Your switch port is sitting there in Discarding state like it's on a bad date—totally up physically, link lights are happy, but it's refusing to pass any traffic. In modern speak (especially with Rapid Spanning Tree Protocol, aka RSTP), "discarding" is the cool new name for the old-school "blocking" state. The switch isn't broken; it's just being dramatically cautious. Think of it as the network's overprotective parent yelling "NOPE" to prevent total chaos.
The most likely culprit here? A classic switch loop. Someone (maybe you, maybe that new intern, maybe a rogue cable someone "temporarily" plugged in) created a redundant path between switches without Spanning Tree being able to politely handle it—or STP straight-up detected the loop party starting. Without intervention, frames would start looping forever, multiplying like bunnies on energy drinks, flooding the network with broadcast storms until everything grinds to a halt and starts dropping packets like a bad DJ drops beats.

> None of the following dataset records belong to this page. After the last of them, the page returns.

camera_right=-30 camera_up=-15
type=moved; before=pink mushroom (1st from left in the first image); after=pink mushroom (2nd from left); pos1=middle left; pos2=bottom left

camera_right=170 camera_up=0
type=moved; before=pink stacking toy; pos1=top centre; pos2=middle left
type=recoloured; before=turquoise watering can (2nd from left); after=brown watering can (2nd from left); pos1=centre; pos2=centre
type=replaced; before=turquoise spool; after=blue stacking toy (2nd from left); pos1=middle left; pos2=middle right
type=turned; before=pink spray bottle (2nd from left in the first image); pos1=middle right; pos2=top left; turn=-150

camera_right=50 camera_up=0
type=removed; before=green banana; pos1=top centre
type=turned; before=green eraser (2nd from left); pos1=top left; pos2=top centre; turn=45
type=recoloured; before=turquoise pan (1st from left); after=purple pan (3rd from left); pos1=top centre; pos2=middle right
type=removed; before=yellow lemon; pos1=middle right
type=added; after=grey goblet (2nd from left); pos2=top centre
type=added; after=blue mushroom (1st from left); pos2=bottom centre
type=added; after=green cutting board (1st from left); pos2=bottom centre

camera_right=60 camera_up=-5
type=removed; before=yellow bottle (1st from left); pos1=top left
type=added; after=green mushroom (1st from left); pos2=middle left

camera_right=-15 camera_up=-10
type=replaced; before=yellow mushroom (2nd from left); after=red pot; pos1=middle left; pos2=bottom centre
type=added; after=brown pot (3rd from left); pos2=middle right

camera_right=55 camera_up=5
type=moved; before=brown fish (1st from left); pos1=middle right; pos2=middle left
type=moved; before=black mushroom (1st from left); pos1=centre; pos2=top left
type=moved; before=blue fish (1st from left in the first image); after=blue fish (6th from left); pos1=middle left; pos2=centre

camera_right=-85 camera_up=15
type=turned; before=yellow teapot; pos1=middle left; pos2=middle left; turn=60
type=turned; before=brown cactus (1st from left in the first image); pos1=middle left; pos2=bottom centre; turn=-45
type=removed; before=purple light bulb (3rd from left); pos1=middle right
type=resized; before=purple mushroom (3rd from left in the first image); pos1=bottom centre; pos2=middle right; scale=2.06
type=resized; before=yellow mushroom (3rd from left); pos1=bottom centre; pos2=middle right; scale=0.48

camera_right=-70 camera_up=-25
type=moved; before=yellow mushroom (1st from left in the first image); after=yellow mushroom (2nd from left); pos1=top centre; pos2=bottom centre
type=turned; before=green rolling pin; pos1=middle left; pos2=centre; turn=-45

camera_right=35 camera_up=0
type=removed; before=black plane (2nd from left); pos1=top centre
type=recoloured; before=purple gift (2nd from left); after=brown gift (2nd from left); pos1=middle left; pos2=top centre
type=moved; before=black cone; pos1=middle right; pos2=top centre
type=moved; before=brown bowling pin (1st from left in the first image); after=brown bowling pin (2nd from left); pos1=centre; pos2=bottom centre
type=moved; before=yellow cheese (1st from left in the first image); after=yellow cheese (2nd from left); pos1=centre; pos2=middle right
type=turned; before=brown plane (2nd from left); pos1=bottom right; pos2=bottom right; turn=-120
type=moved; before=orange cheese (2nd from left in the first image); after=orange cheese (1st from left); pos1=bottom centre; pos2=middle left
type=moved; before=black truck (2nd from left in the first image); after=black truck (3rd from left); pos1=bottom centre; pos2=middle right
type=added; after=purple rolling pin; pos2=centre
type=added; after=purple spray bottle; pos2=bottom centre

So STP/RSTP kicks in like the responsible adult in the room. It runs its little election for "who's the boss switch" (root bridge) and figures out the best loop-free paths. Any port that would close the loop gets slapped into discarding state. It's basically the switch saying, "Listen, buddy, if I let you forward, we're all gonna drown in broadcast frames and MAC table explosions. You're sitting this one out." In your case, that port drew the short straw because another path already had the green light—better safe than sorry (and sorry means network meltdown).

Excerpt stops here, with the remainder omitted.